CONSIDERANDO: Que, el artículo IV de la Ley de Abreviación Procesal Civil y de Asistencia Familiar prevé: “Si en la recusación no se alegare concretamente alguna de las causas o la invocada fuere manifiestamente improcedente, o no se hubieren observado los requisitos formales previstos en el parágrafo I anterior o si se presentare fuera de la oportunidad prevista en el parágrafo II del artículo 8 la demanda será rechazada sin más trámite por el Juez o tribunal competente.”, determinación que en ningún caso puede alegarse de ilegal o violatoria de derechos fundamentales.

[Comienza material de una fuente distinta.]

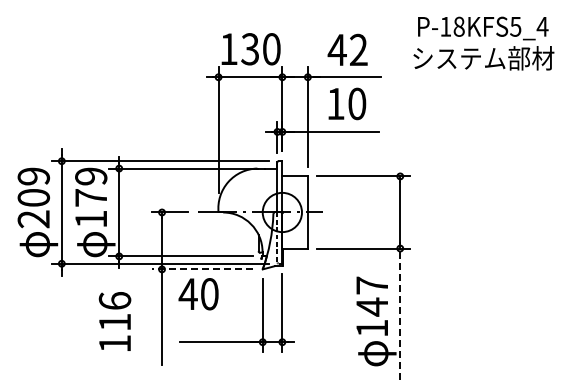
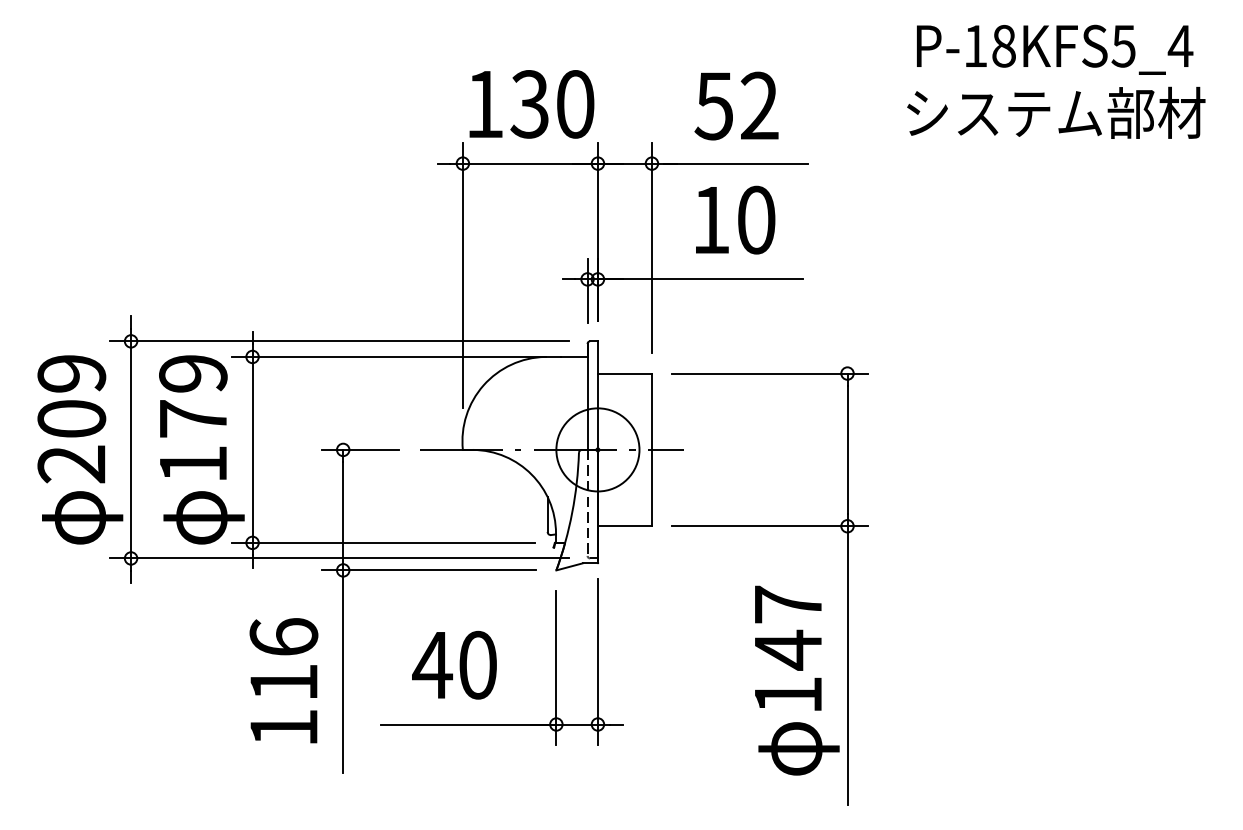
text: (483, 43) -> (1055, 81), moved
text: (336, 50) -> (712, 106), 42 -> 52
line: (202, 269) -> (428, 570), dashed -> solid
text: (198, 294) -> (454, 665), moved
line: (400, 314) -> (848, 665), dashed -> solid
text: (114, 321) -> (282, 680), moved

Que dicho acto procesal está dentro de las atribuciones del Tribunal recurrido, cuyos miembros al advertir que una demanda de recusación no cumple con los requisitos exigidos por Ley, tienen plena facultad para rechazarla o admitirla resolviéndola conforme a los arts. 11 y siguientes del referido cuerpo legal, sin que para el caso de ser rechazada se tenga que recurrir al Amparo Constitucional a fin de pretender que la demanda sea admitida, dado que el art. 12-III de la Ley Nº 1760 dispone que la resolución que se pronuncie en el referido incidente “no admitirá recurso alguno”, previsión legal que no puede ser dejada sin efecto por la jurisdicción constitucional.
Que para el caso de que un Tribunal que conozca una demanda de recusación no sujete sus actuaciones a las reglas prescritas en el referido artículo 11 y siguientes, la vía constitucional está abierta y expedita a fin de velar por el derecho al debido proceso, extremo aquél que en el caso de autos no ha ocurrido, por lo que la interposición del presente Recurso resulta inoficiosa e impertinente.
Que es necesario establecer que no puede acusarse como acto ilegal el hecho de que un tribunal enmiende el tenor de una resolución argumentando un error proveniente de la mala transcripción de un número, como también la decisión de que la autoridad judicial declare no ha lugar a una solicitud de complementación, enmienda o aclaración cuando considera que los términos de la resolución que dictó son claros y precisos.
Que de lo expuesto precedentemente, se establece que las autoridades recurridas no han incurrido en los presupuestos del artículo 19 de la Constitución Política del Estado, tanto que la propia recurrente no ha señalado con precisión y claridad qué derechos fundamentales le fueron restringidos o suprimidos conforme lo exige el art. 97-IV de la Ley Nº 1836.